Soviet `Red notes' get a chilly reception on Wall Street

Nyet. American portfolio managers are not wild about Soviet bonds.

``Out of principle, I'm not going to help fund Soviet mobile missile launchers,'' says Kenneth Windheim, who runs the Prudential Insurance Company's $2.6 billion international bond portfolio.

Nyet. ``Why provide capital for a system that doesn't work?'' asks Stephen Smith, a manager of the $1.5 billion bond portfolio at Provident Capital Management in Philadelphia.

Nyet. ``I'm not about to buy Russian bonds until they are well tested in the marketplace,'' quips Charles Smith, who manages $380 million in international bonds for T.Rowe Price in Baltimore.

For the Soviet Union, turning around such ``nyets'' will soon become important. Earlier this month, the Soviets borrowed $73 million, their first public borrowing since the Russian Revolution. According to the European underwriters of the bonds, which are traded on the Swiss stock exchanges, buyers lined up for the bonds the same way shoppers wait patiently in Moscow for consumer goods.

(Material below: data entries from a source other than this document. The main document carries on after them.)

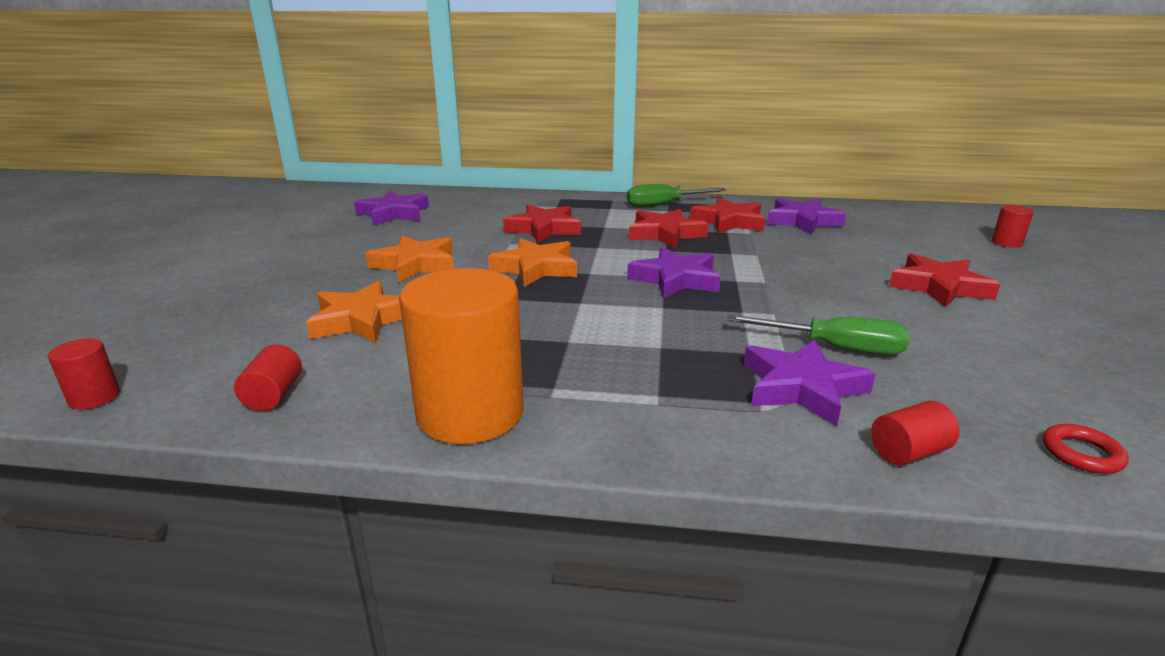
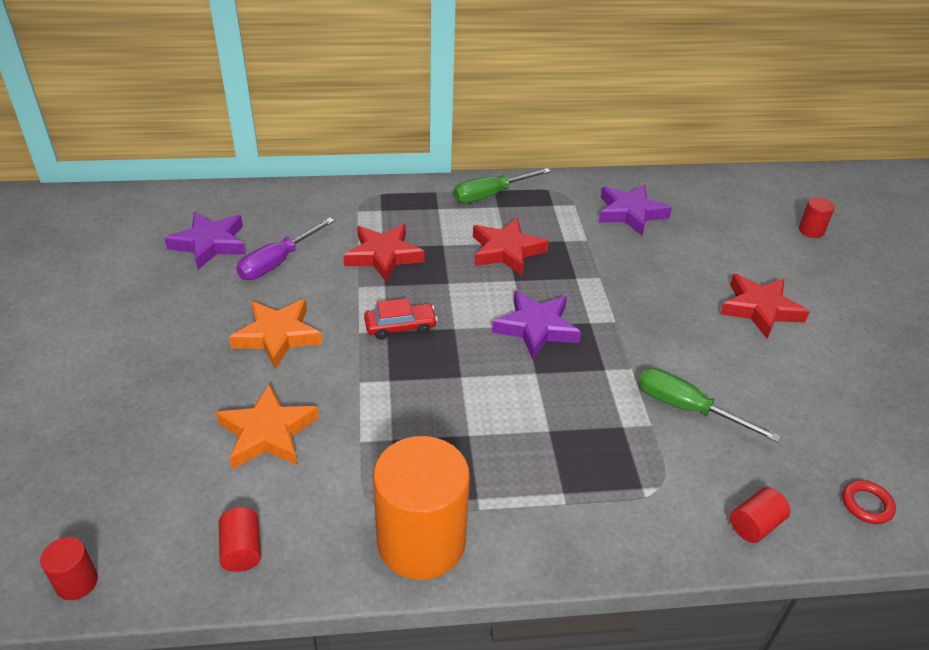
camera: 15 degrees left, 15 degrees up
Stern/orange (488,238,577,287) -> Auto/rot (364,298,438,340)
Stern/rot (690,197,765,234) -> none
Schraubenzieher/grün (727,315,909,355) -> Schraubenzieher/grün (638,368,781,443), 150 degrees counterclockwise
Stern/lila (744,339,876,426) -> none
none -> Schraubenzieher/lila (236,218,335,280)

``I would guess some crazy dentist in Belgium bought the bonds, or some Swiss guy who thinks the Soviets are going to take over the world and wants to hedge his bet,'' Mr. Windheim says.

The Soviets have already announced they intend to borrow even more, offering a West German issue in a few months. ``I think what they are doing is testing the waters,'' says Craig Erickson, a spokesman for Dresdner Bank in New York. One indication the Soviets want to get into the United States capital markets is a meeting during the December summit between Michael Milken, Drexel Burnham Lambert's junk bond czar, and Soviet leader Mikhail Gorbachev.

To get American bond managers to invest in ``Red notes,'' Mr. Gorbachev will have to turn on his charm, and perhaps resort to some Western business practices.

For example, bond managers have no idea how to evaluate the Soviet securities. ``Where do you get accurate information on the Russians, except the CIA?'' Windheim asks.

Standard & Poor's, the rating service, will only grade a bond issue at the request of the issuer. It might, however, initiate ``a sovereign assessment,'' a broader and less precise look at a country, if the USSR starts to tap the international debt markets more frequently. ``We react to market demand,'' says Philip Bates, a senior vice-president with the international ratings group.

A ratings agency would probably spend about a week in the Kremlin, collecting whatever official information about the Soviet economy it could get. Mr. Bates says the political risk that they might denounce the debt is hard to assess.

Thus, S&P would probably interview academics and experts outside the Iron Curtain. A key question, Bates says, is what might cause the Soviets to halt their trend toward economic integration with the West.

One indication of how East-bloc nations could fare with a rating agency may come soon. Standard & Poor's is considering an assessment of China, which raised $2.4 billion last year in the international bond markets. ``It depends on their willingness to cooperate,'' Bates says.

The Soviets would also have to get used to filing an American-style prospectus. Last week, the Wall Street Journal branded the prospectus for the Swiss offering a ``Red Red Herring.'' The newspaper mocked the report, noting that it never mentioned that the Soviet Union is a communist country.

Some American bond managers believe a prospectus may not be enough. Ken Urbaszewski, a first vice-president at Kemper Financial Services in Chicago, says the Soviets would have to put on a ``road show,'' describing the offering. Also, he might have to travel to the Soviet Union, as part of Western-style ``due diligence.'' And he would like any Soviet collateral, such as gold reserves, moved to a safe site - like a Western bank.

Part of the bond managers' reluctance stems from the Soviet repudiation of the $75 million debt run up by the czars. For some time, the chief value of these securities was as wallpaper.

In fact, this is the chief image of Soviet debt to some managers. Bill Huestis, a bond manager at Prudential-Bache Securities, says his wife collects antiques. ``I've seen too many Russian bonds in that category to want to buy them,'' he says.